# Java intellj



## jasoov568 (20. Dez 2021)

Speichern Sie den folgenden String in einer Variablen:

 Der Haß im land kann nur durch Toleranz und Respekt eingedämmt werden.

Entferen Sie führende Leerzeichen und Leerzeichen amd Ende des String, 
Ersetzen Sie danach in dem String alle "ß" durch "SS" und geben Sie den veränderten String aus 
Stellen Sie dann fest, der wievielte Buchstabe das "ä" ist und geben Sie auch diese Postion auf der Konsole aus 

wie kann die schreiben auf Java !!


----------



## mihe7 (20. Dez 2021)

Dazu reicht ein Blick in die Dokumentation der Klasse String: https://docs.oracle.com/en/java/javase/11/docs/api/java.base/java/lang/String.html


----------



## jasoov568 (20. Dez 2021)

danke Ihene , theorie habe ich schon 
kann aber die nicht auf java schreiben, also ich weißs nicht wie


mihe7 hat gesagt.:


> Dazu reicht ein Blick in die Dokumentation der Klasse String: https://docs.oracle.com/en/java/javase/11/docs/api/java.base/java/lang/String.html


----------



## LimDul (20. Dez 2021)

Woran genau hapert es denn? Wie weit kommst du, wo stockt es genau?
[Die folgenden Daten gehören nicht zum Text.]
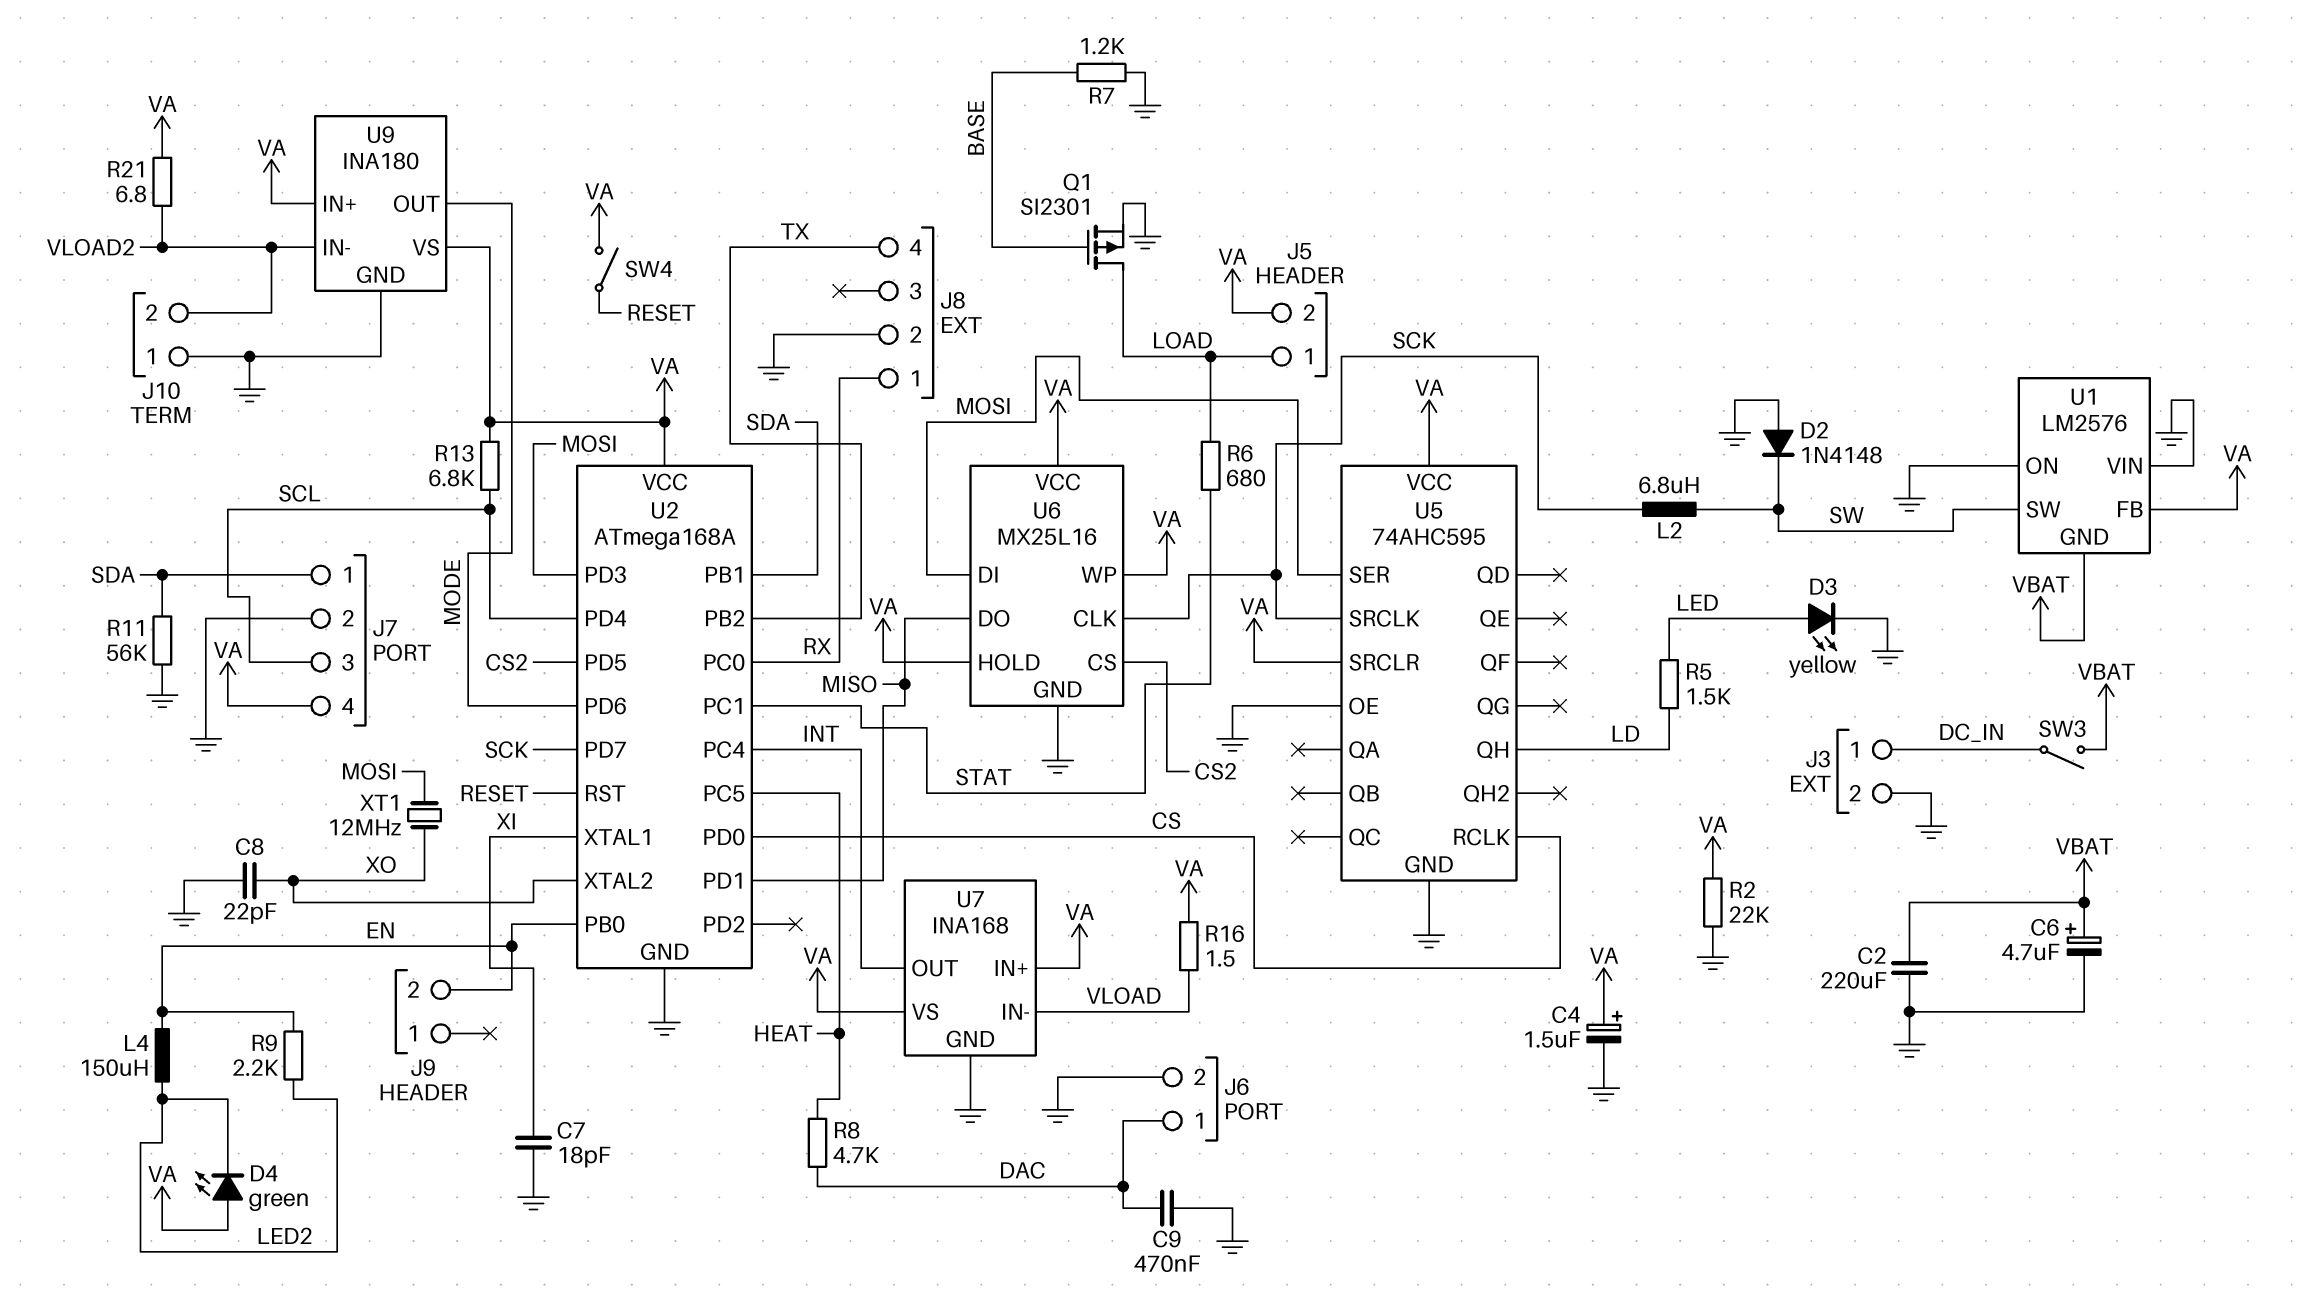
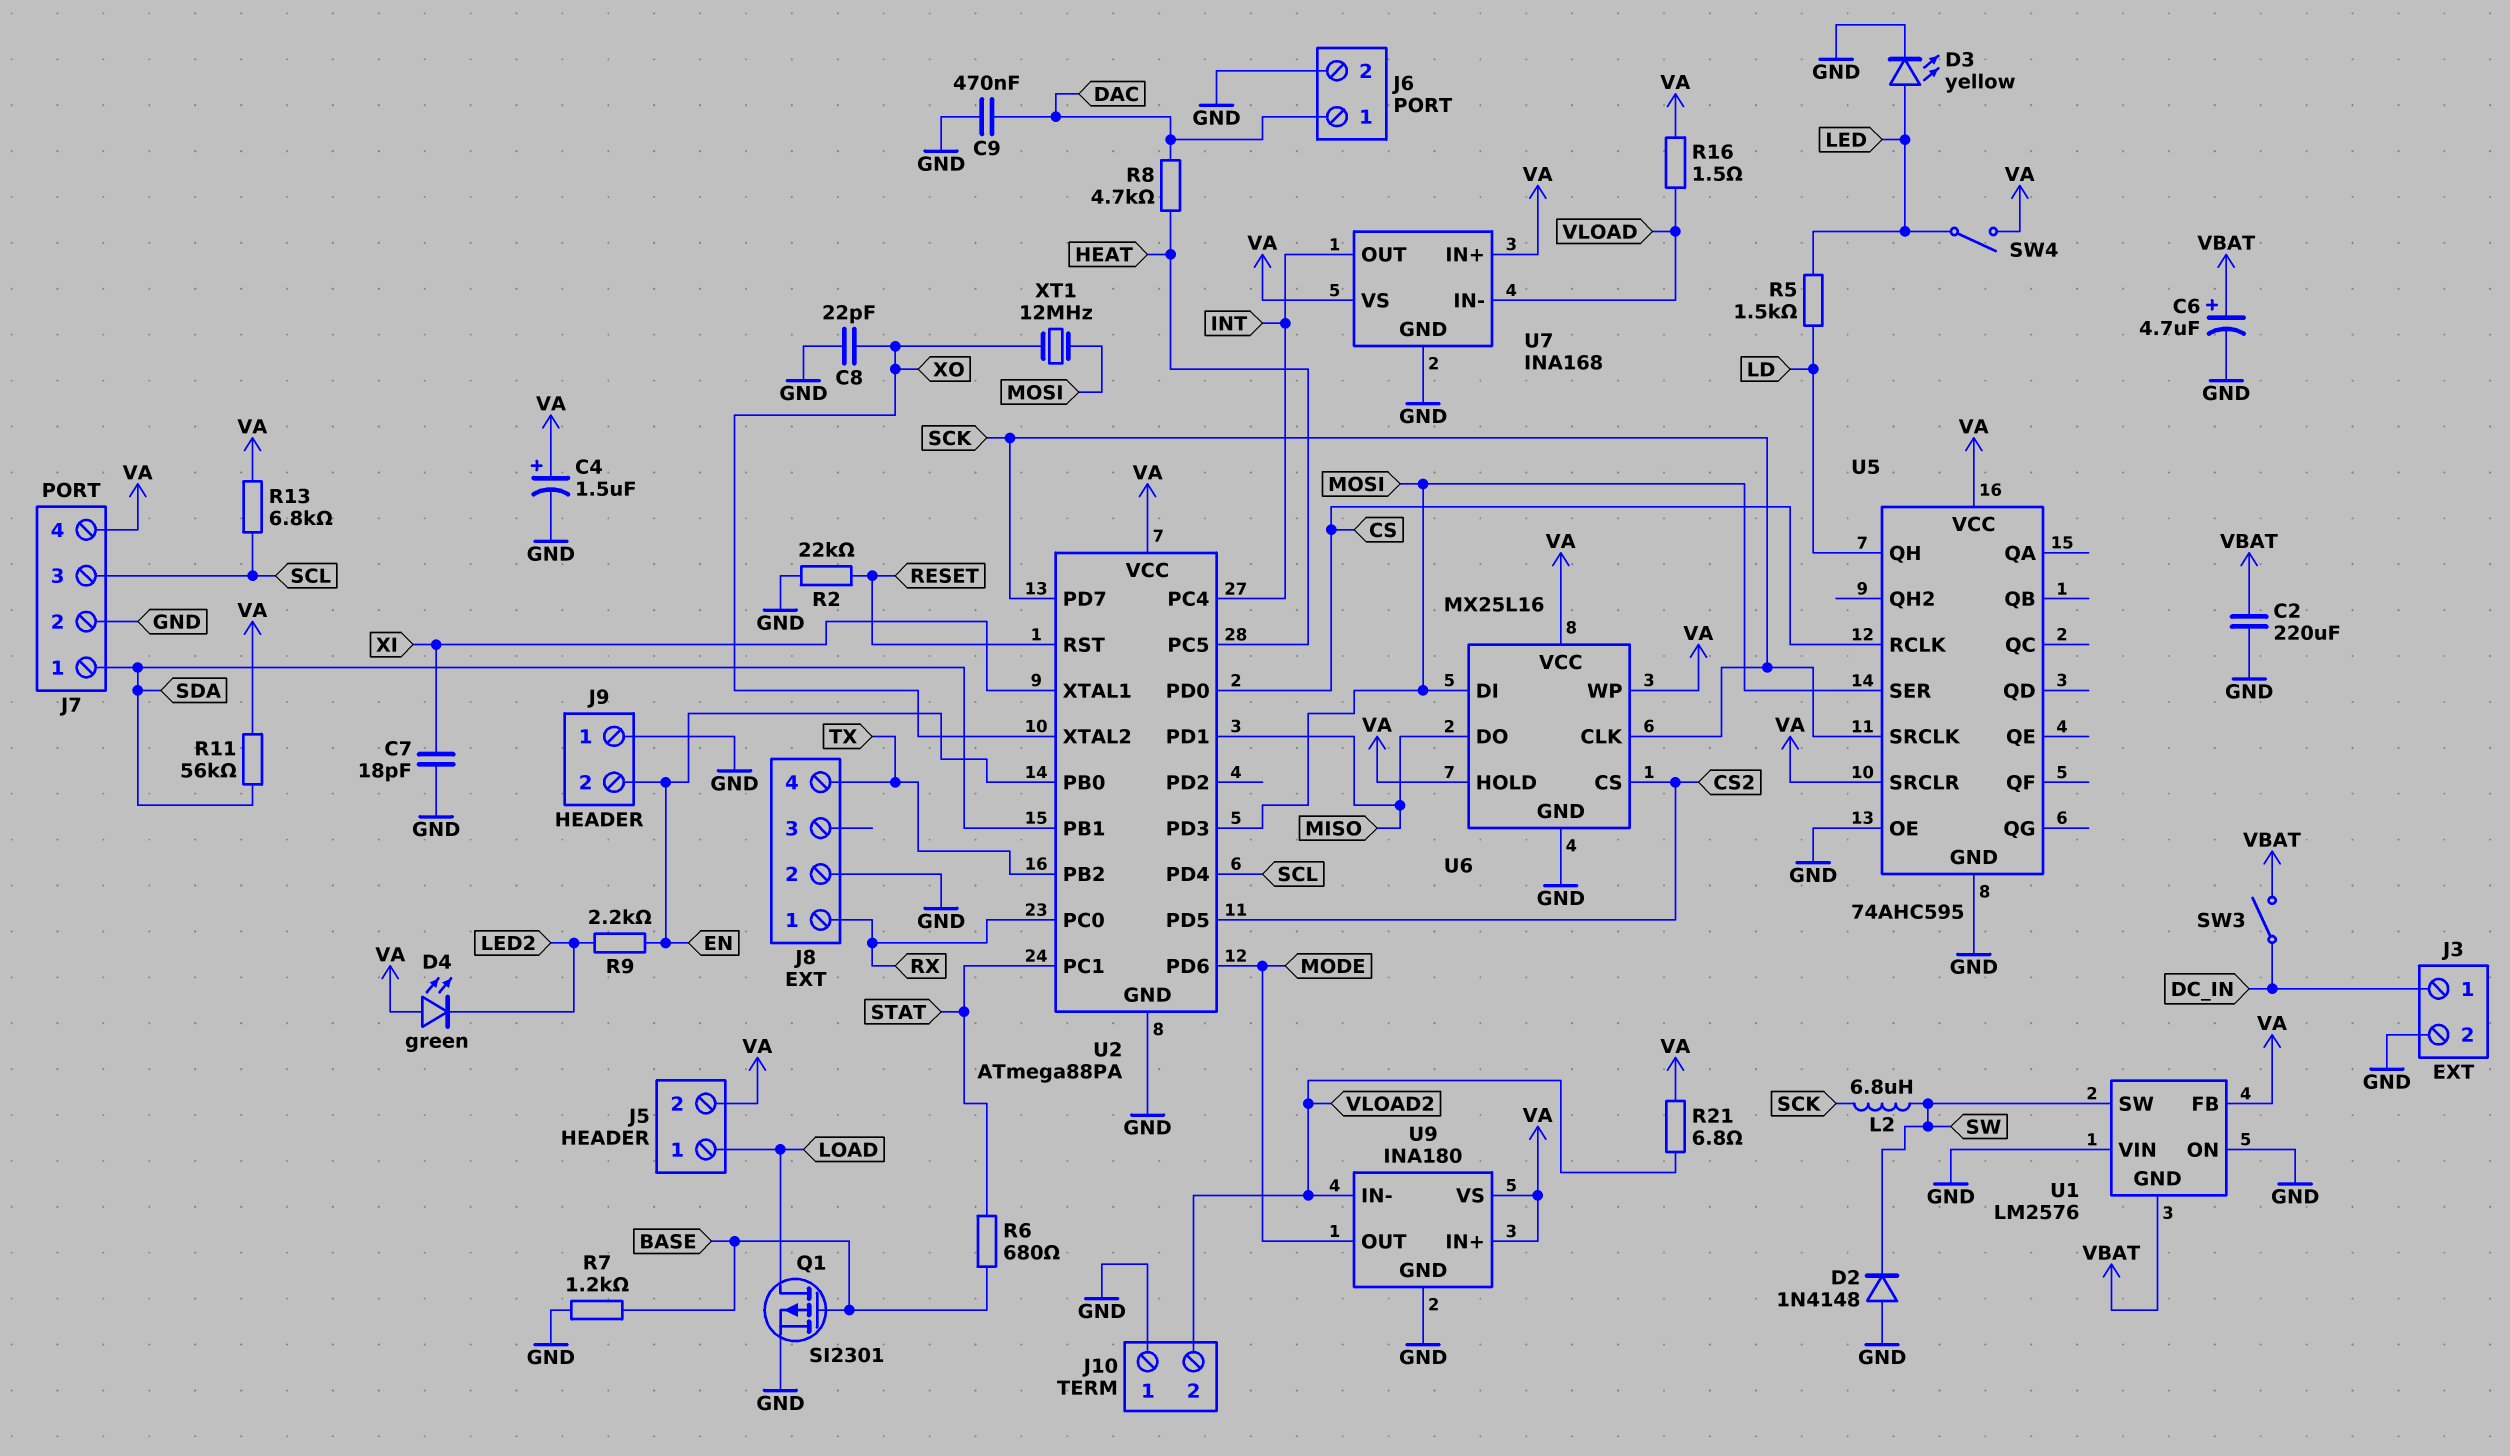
J9 pin 1: none -> GND
L4: 150uH (EN, LED2) -> none
R2: 22k (GND, VA) -> 22k (GND, RESET)
R6: 680 (LOAD, STAT) -> 680 (BASE, STAT)
R11: 56k (GND, SDA) -> 56k (SDA, VA)
SW4: switch (RESET, VA) -> switch (LED, VA)
U2: ATmega168A -> ATmega88PA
Wir machen hier keine Hausaufgaben, wir helfen gerne beim selber lösen.


----------



## jasoov568 (20. Dez 2021)

string in einer variable speicheren kann ich schon aber,  wie kann ich die ß durch ss erstazen weißs nicht wie soll ich die auf die programm schreiben


----------



## jasoov568 (20. Dez 2021)

also die folgende string habe ich zb varaible 
string s1= " Der haß ........";





LimDul hat gesagt.:


> Woran genau hapert es denn? Wie weit kommst du, wo stockt es genau?
> 
> Wir machen hier keine Hausaufgaben, wir helfen gerne beim selber lösen.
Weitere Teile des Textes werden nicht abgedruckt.